Le dispositif de la DSN de substitution entre dans une phase opérationnelle concrète. Ce mécanisme autorise l’Urssaf à corriger directement les déclarations sociales d’une entreprise lorsque celle-ci ne rectifie pas les anomalies signalées. Cette procédure vise à fiabiliser les données sociales pour garantir le calcul exact des cotisations et la portabilité des droits des salariés.
Fonctionnement et objectifs de la DSN de substitution
La DSN de substitution est une mesure de correction par l’organisme de recouvrement. Elle intervient après plusieurs alertes restées sans réponse de la part de l’employeur. L’objectif est double : garantir la continuité des droits sociaux des salariés et le calcul exact des droits à la retraite des salariés.
Ce levier permet d’éviter que des erreurs de saisie ou de paramétrage dans les logiciels de paie ne perdurent, ce qui pourrait engendrer des régularisations massives et complexes plusieurs années après les périodes d’emploi concernées.
Calendrier des opérations pour les données 2025
Pour les anomalies détectées sur l’année 2025, la procédure s’est accélérée au début de l’année 2026. Tout au long de l’année 2025, les entreprises ont reçu mensuellement des comptes rendus métier (CRM) signalant des incohérences. Si ces erreurs ne sont pas corrigées au fil de l’eau, un CRM de rappel annuel est émis.
En 2026, ce document récapitulatif (nommé CRM 124) est mis à disposition des employeurs selon leur échéance déclarative :
- Le 13 mars 2026 pour les entreprises dont l’échéance est au 5 du mois.

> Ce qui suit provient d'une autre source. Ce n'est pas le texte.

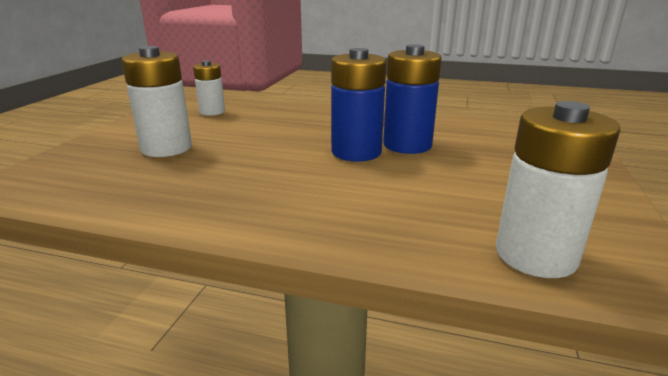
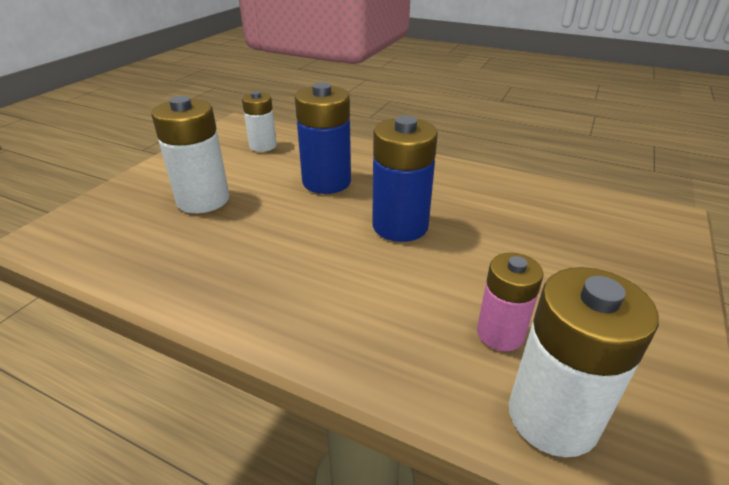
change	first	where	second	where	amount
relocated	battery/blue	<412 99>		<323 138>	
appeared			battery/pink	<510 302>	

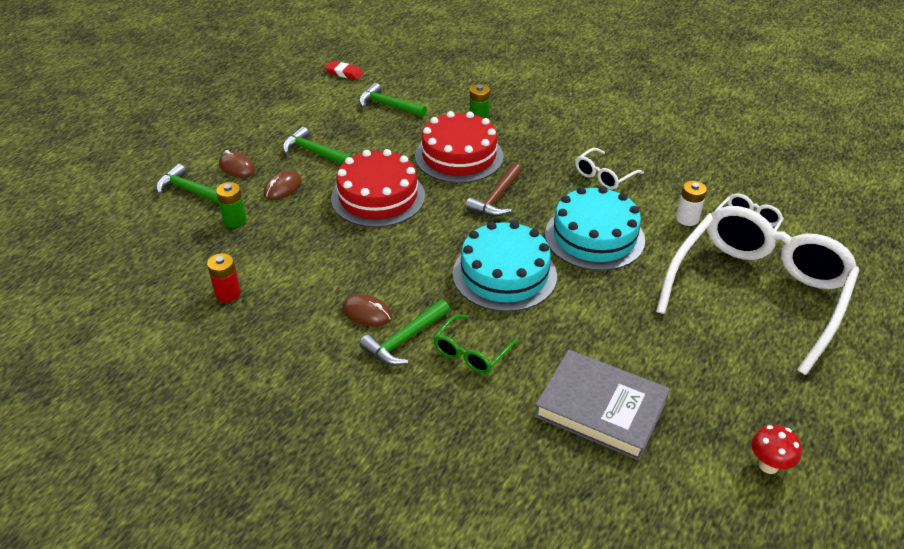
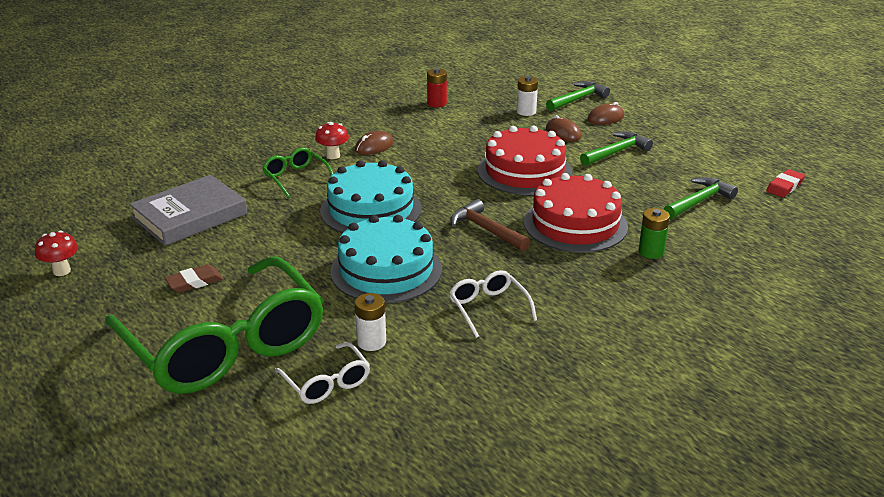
change	first	where	second	where	amount
colour	glasses/white	<758 290>	glasses/green	<214 325>	
appeared			eraser/brown	<193 278>	
exchanged	hammer/green	<404 332>	mushroom/red	<332 140>	
colour	battery/green	<231 205>	battery/white	<527 96>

- Le 23 mars 2026 pour celles dont l’échéance est au 15 du mois.
Ce document liste les anomalies persistantes pour l’année 2025, propose les corrections chiffrées et précise le montant des cotisations induites par ces ajustements.
Déroulement de la procédure et options pour l’entreprise
À compter de la réception de ce CRM de rappel annuel en mars 2026, l’employeur dispose d’un délai de deux mois pour agir. Plusieurs options s’offrent à lui :
- Accepter et régulariser : l’entreprise effectue elle-même les corrections dans ses prochaines DSN.
- S’opposer aux corrections : l’employeur peut refuser tout ou partie des modifications proposées par l’Urssaf. Cette opposition doit être formulée de manière motivée via le service “Suivi DSN” sur le site urssaf.fr.
En cas d’opposition, les services de l’organisme examinent les arguments avancés. Le délai de réponse constaté est généralement de 8 à 12 jours. Il est à noter que le silence de l’Urssaf ne vaut pas acceptation de l’opposition. La substitution n’est toutefois engagée qu’après la transmission d’une réponse motivée par l’organisme.
Si l’entreprise ne réagit pas ou si son opposition est rejetée, l’Urssaf génère la DSN de substitution en juin 2026. L’employeur doit alors impérativement mettre à jour ses dossiers de paie pour que les bulletins de salaire correspondent aux données désormais enregistrées par l’Urssaf.
Un support technique pour les déclarants
Pour accompagner les entreprises, l’Urssaf a mis en ligne un document de “Questions-Réponses” (FAQ) détaillé. Ce fichier PDF, actualisé au printemps 2026, traite 33 points techniques. Il répond notamment aux interrogations sur les écarts de calcul du plafond de sécurité sociale, le traitement des assiettes brutes négatives ou encore les modalités d’information des salariés concernés par une substitution.
Ce guide précise que si l’organisme procède à une substitution, l’employeur n’a pas à réémettre les données corrigées dans ses déclarations suivantes. Cependant, il reste responsable de la cohérence de sa paie interne.
Maîtriser le droit de la sécurité sociale
La mise en place de la DSN de substitution souligne la complexité croissante de la gestion déclarative. La DSN n’est pas qu’une simple formalité informatique ; elle est la traduction chiffrée d’obligations juridiques précises. Les erreurs de paramétrage, d’interprétation ou de déclaration sont souvent la conséquence d’une mauvaise interprétation ou d’une mauvaise maitrise des règles du droit de la sécurité sociale et peuvent avoir de lourdes conséquences.
Dans ce contexte, la maîtrise technique de la paie devient un enjeu stratégique et la fiabilité des bulletins de paie ne peut reposer que sur une expertise technique précise. Faire appel à un professionnel de la paie ou à un juriste spécialisé permet de prévenir l’émission de CRM d’anomalies et d’éviter de subir des procédures de substitution qui impactent directement la trésorerie de l’entreprise et la gestion administrative des salariés.